This book is primarily about Nikola Tesla, the eccentric scientist and inventor from Smiljan, who invented AC electricity and wireless communication and belatedly received recognition as the inventor of radio. For the most part, it is a fictionalized account of the latter part of his life while living in New York, especially the time he spent at the New Yorker Hotel, and his interactions with his few friends and acquaintances.

It's also about a fictional chambermaid named Louisa, who is inclined towards being insatiably curious about the lives of the guests of the hotel. Louisa becomes obsessed with Tesla, his life and his inventions, and the two are drawn into a platonic friendship after discovering a mutual interest in homing pigeons. Louisa is also a part of another sub-story involving her widowed father, a family friend who claims to have invented a time machine, and a mysterious young man who may have come from the future.

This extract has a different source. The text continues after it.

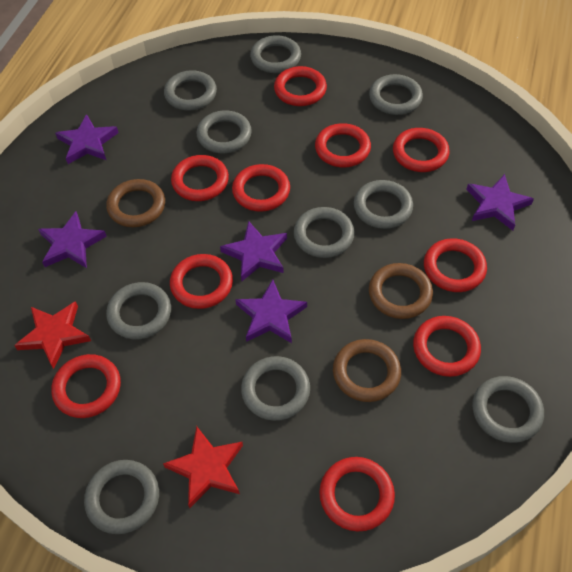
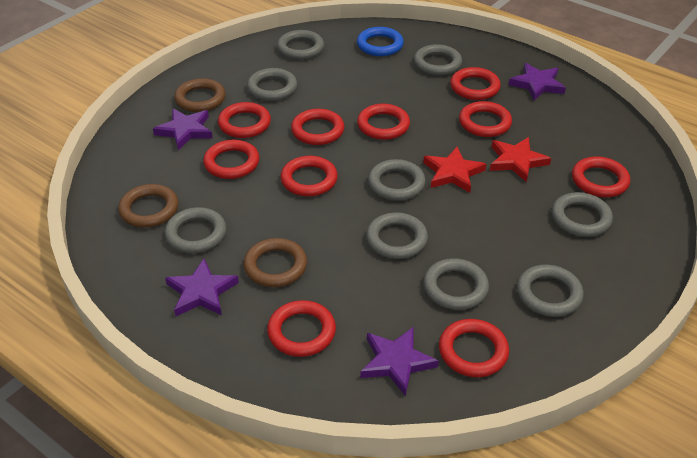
blue ring: 0 -> 1
grey ring: 10 -> 9
purple star: 5 -> 4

Even though it's a relatively small book, it includes a detailed account of the life of Tesla, his triumphs, his failures, his phobias and inventions, and the many times he snatched defeat from the jaws of success. The writing style is largely conversational, and it doesn't get so bogged down in science that your eyes glaze over, but the overall structure of the story is sometimes hard to follow (and swallow).

The fact and the fiction don't quite fit together in this historical work, but the rich descriptions of the architecture, social structure and ambience of early twentieth century New York make for interesting reading.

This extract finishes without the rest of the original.